Photo Credit: SurfUpVector
On Tuesday, January 21, 2025, Joel Gelfand, MD, will join a panel of speakers to discuss the changing landscape of psoriasis and psoriatic arthritis.
“Their discussion will include new topical and systemic drugs new findings, management strategy updates, psoriatic arthritis, and the immunology and genetics of psoriasis,” explains Maui Derm. “In the final part of the session, a series of challenging case scenarios will be presented. Attendees will then be asked during case studies to weigh in on their selection of therapies on a survey app. Our faculty will then discuss the rationale for their therapeutic selection.”
The session will occur in the Haleakala Ballroom from 11:15 AM – 12:45 PM.
Over the last year, Dr. Glefand has participated in multiple psoriasis-related trials.
Psoriasis Guidelines
According to one panel that he participated in, evidence-based recommendations are needed for psoriatic patients receiving systemic therapies who require vaccination. A consensus developed by the National Psoriasis Foundation Medical Board, COVID-19 Task Force, and infectious disease experts evaluated vaccine efficacy and safety for this population. The recommendations suggest that most oral and biologic therapies can continue without modification for nonlive vaccines, though methotrexate interruption may be considered. For live vaccines, temporary discontinuation of most systemic therapies is advised, including pausing biologics for 2-3 half-lives before and deferring the next dose 2-4 weeks post-vaccination. While these guidelines provide clarity, data on infection rates following vaccination remain limited.
Cardiology and Psoriasis
One study said systemic inflammation and insulin resistance are key drivers of atherosclerosis but are challenging to assess in clinical practice. The monocyte-to-high-density lipoprotein ratio (MHR) serves as an accessible biomarker integrating inflammatory and metabolic data, showing associations with poor cardiovascular outcomes. The study of 405 psoriasis patients from European and American cohorts found that MHR correlates with insulin resistance, high-sensitivity CRP, and inflammatory activity in various tissues. MHR was linked to significant coronary artery plaques and noncalcified coronary burden, independent of traditional cardiovascular risk factors. In the American cohort, MHR enhanced the predictive model for noncalcified coronary burden, suggesting its utility in identifying psoriasis patients with subclinical cardiovascular disease who may benefit from more aggressive preventive strategies.
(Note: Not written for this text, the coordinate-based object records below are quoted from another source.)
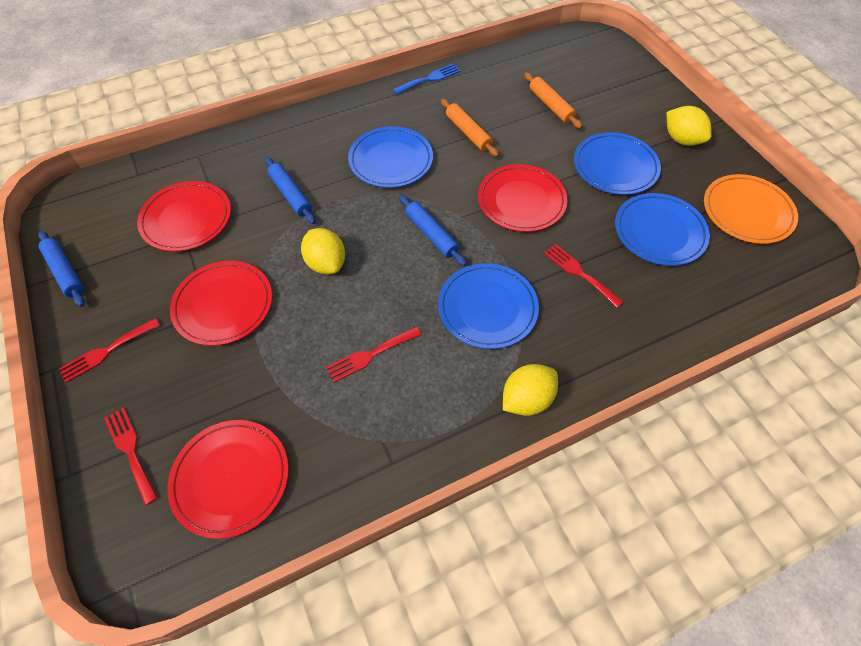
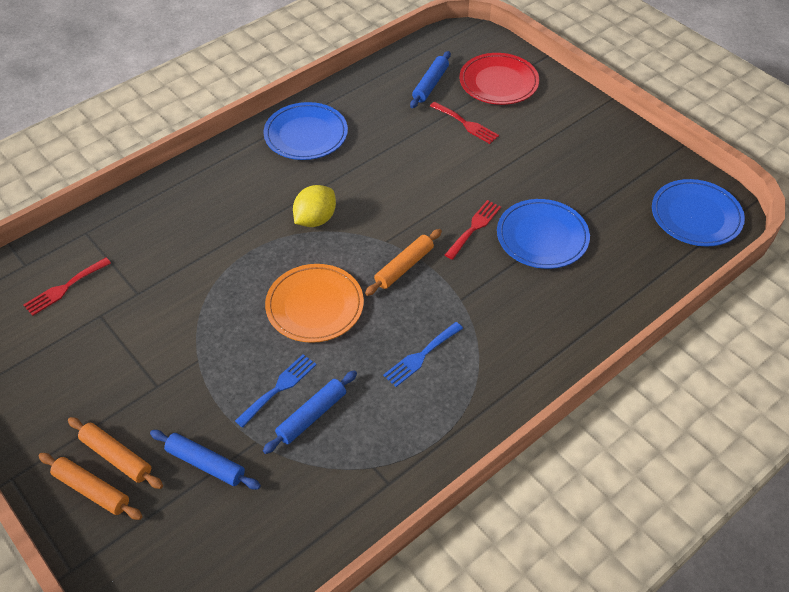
blue fork: 1 -> 2
blue plate: 4 -> 3
orange rolling pin: 2 -> 3
red fork: 4 -> 3
red plate: 4 -> 1
yellow lemon: 3 -> 1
Similarly, another study Dr. Gelfand participated in observed the use of Janus kinase (JAK) inhibitors. JAK inhibitors are effective treatments for dermatologic conditions but carry an FDA boxed warning for risks like major adverse cardiovascular events (MACE), venous thromboembolism (VTE), serious infections, malignancy, and death, based on rheumatoid arthritis studies. This systematic review and meta-analysis of 35 randomized clinical trials with 20,651 patients evaluated the risks of all-cause mortality, MACE, and VTE in dermatologic settings. The findings showed no significant difference in these risks between JAK inhibitors and placebo/active comparators (eg, OR for MACE and all-cause mortality: 0.83; OR for VTE: 0.52). While these results suggest JAK inhibitors are not associated with increased safety risks in dermatologic use, further long-term studies are needed for comprehensive risk assessment.